Religious people who remain celibate before getting married enter marriage with the purpose of spending the rest of their lives with their partner and forming a family. That is the goal of the relationship and the expectations are the same on both parts.

Where relationships aren't entered into with the goal of marriage or long-term committment, it does mean that there is opportunity for fun (I mean fun here), but this fun is at the expense of the good of society as a whole in my opinion.

Chocs last post above points to the breakdown of marriages etc. She seems to cite it as a reason against marriage. I would view this as a result of the loss of moral balance in societies today which has weakened the institution of the family as a goal in itself and in which s.ex is a commodity to be freely enjoyed with few limits.

Marriage (and most relationships for that matter) involve an element of sacrifice and compromise for it to work. If one party gets everything their own way, the other party invariably is compromising in some way - that can work, but usually both need to compromise.

I'm not talking about the bedroom - but generally in all aspects of life.

If s.ex is confined to marriage, men have to commit to sticking with a relationship. S.ex is a great motivator.. it will ensure that compatibility in all other areas is as good as can be before a relationship is entered into.. which is, in my opinion, a better system than what many of my colleagues and friends practice - blind dates, drunken encounters in parties etc.

Friends of my age that are still single now rely on introductions by friends, or friends of friends to try and hook them up with long term partners. People of my community don't have to wait until we are in our thirties to realise that is the best way to find peace and a soul mate - to be introduced to someone who is compatible and who is seeking broadly the same things as you are. The difference is that we avoid the dating game and enter into long term relationships from outset, with all the highs and lows that go along with this.

Human nature being what it is, relationships sometimes fail despite all the screening up front. This is natural. That is why Islam recognises that divorce is sometimes the lesser of two evils (and incidentally why Islam was vilified as being too liberal by Christianity when it insisted divorce, womens rights etc were against the will of God).

People can choose to sleep around before marriage.

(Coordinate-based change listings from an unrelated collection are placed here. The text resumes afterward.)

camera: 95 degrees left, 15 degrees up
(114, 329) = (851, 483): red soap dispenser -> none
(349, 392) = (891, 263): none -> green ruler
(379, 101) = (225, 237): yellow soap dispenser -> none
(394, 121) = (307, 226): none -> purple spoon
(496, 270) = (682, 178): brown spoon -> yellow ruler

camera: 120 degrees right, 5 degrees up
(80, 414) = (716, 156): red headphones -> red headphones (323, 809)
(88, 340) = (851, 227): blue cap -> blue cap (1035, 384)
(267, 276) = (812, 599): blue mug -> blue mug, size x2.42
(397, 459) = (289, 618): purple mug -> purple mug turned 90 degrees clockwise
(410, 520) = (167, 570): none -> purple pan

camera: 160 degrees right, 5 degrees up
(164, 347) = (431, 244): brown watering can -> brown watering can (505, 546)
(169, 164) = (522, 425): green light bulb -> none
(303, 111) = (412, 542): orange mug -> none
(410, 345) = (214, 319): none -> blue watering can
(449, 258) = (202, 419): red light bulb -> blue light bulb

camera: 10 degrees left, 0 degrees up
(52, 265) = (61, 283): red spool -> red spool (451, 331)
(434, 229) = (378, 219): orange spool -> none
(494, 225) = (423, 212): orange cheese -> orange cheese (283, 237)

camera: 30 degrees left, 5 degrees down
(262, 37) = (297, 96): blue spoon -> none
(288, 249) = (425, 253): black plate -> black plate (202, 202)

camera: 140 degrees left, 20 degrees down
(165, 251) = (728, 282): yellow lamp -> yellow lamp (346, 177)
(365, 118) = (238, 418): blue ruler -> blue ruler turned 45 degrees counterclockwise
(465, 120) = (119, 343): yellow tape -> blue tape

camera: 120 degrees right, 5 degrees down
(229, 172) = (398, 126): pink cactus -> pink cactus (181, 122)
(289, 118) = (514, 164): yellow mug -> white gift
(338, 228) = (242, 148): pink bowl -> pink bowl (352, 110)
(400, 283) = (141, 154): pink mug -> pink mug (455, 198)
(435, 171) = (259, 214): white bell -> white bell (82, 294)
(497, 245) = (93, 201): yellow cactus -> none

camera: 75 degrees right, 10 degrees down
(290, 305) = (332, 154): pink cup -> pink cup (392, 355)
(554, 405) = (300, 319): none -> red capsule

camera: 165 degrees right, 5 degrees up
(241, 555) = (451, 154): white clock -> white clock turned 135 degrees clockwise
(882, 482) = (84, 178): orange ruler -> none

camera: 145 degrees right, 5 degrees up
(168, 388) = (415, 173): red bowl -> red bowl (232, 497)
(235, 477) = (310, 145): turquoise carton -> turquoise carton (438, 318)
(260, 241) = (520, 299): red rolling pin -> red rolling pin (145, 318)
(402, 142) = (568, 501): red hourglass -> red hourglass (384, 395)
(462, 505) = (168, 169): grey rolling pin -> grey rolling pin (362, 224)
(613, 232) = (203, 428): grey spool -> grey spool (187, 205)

My experience is that it 'cheapens' the act and works to the detriment of women - how they are seen and how they see themselves. I have daughters and I am acutely aware of this aspect of modern society and it concerns parents of all religions. The saddest scene I see is pre-pubescant girls dressing like their older sisters and mums in very revealing attire - the 'trashy' look.

We don't hide this choice from our daughters, but just point out the difference between how these women and girls choose to dress and how the women and girls in our communities choose to dress. Our in-joke in the household is that in summer all the poor people of the west come out in the streets - they are so poor they can't afford clothes that cover their bodies.. :)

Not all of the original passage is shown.